Couche sonore dominante de la scène — dialogues, ambiance, musique diégétique qui porte le poids émotionnel. SFX, Foley, score s'y subordonnent.
Sur le plateau, on parle de son principal lorsque l'on définit ce qui porte la charge émotionnelle et narrative d'une scène. Ce n'est pas abstrait — c'est la décision concrète : cette scène repose-t-elle sur le dialogue ? Sur l'ambiance environnante ? Sur une chanson qui définit l'atmosphère ? Tout le reste — bruitages, effets, musique — se soumettra à ce son principal.
En pratique, cela signifie : tu es au montage et tu dois savoir ce qui doit primer. Une scène de conversation dans un café — le son principal est le dialogue entre les personnages. La machine à café, les voitures qui passent, le tintement de la vaisselle ? Tout cela est une atmosphère secondaire, qui soutient, mais ne concurrence jamais. Ou une séquence dans la forêt, où aucun mot n'est prononcé — ici, l'ambiance elle-même devient le son principal : le bruissement des feuilles, le chant des oiseaux, le vent. La musique n'arrive que lorsque cette base est établie.
Le piège : de nombreux sound designers comprennent le son principal comme une simple hiérarchie de volume. Faux. Il s'agit d'attention. Un murmure peut être le son principal et être plus présent qu'un chaos de circulation assourdissant. Le son principal est ce sur quoi le public doit se concentrer — parce que nous le voulons émotionnellement, pas parce qu'il est objectivement plus fort.
Le plus souvent, on observe ce problème dans les scènes où plusieurs niveaux entrent en concurrence : monologue intérieur + musique + environnement. La décision de savoir quelle ligne est le son principal détermine la manière dont vous mixez tout le reste. Disons qu'un personnage traverse une ville et pense à voix haute — alors cette voix intérieure est votre son principal, et l'ambiance de la ville sera interrompue rythmiquement, pas constamment en arrière-plan. Inversement : la ville est le son principal, la voix intérieure devient un écho qui perce.

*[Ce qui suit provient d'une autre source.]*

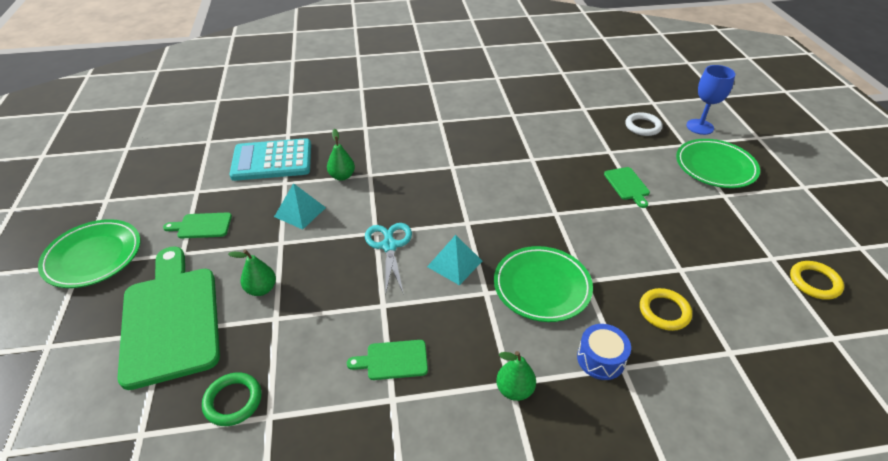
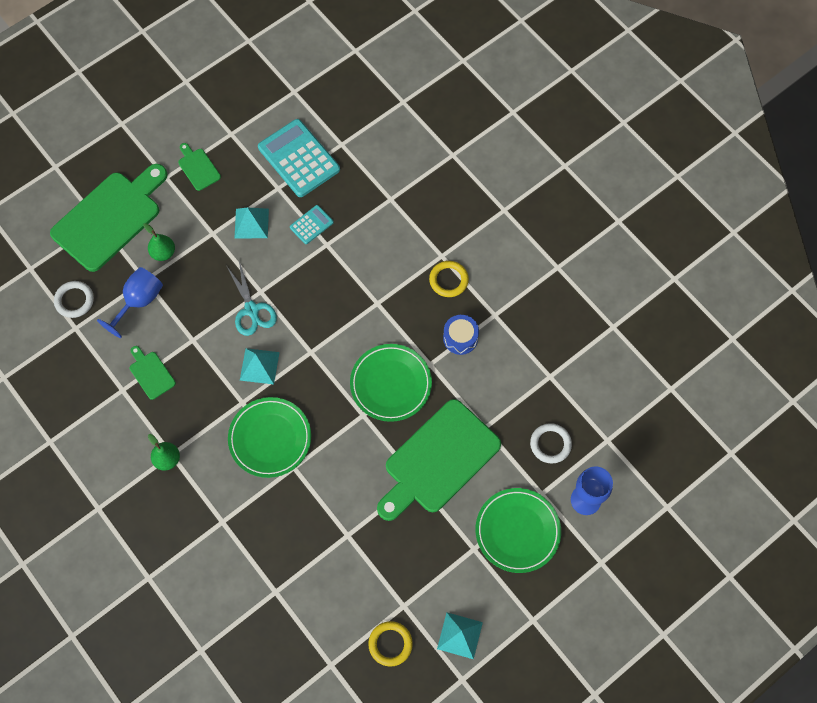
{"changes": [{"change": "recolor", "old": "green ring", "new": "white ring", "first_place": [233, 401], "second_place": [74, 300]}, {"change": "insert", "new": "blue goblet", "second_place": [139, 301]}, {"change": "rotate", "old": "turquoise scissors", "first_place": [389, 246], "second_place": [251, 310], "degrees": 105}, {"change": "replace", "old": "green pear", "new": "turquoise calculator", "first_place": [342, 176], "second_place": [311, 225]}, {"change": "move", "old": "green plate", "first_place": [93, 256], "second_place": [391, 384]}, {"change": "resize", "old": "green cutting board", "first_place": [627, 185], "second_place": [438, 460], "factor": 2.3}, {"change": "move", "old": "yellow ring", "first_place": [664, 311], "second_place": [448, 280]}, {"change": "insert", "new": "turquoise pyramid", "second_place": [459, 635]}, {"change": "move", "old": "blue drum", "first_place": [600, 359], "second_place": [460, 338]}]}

En post-production, vous travaillez avec l'égaliseur, le panoramique et le timing pour créer cette hiérarchie. Un bon éditeur sonore ne laisse pas le son principal dominer par le volume, mais par la présence et la clarté. C'est la différence entre les débutants et les professionnels — rendre quelque chose non pas plus fort, mais plus audible.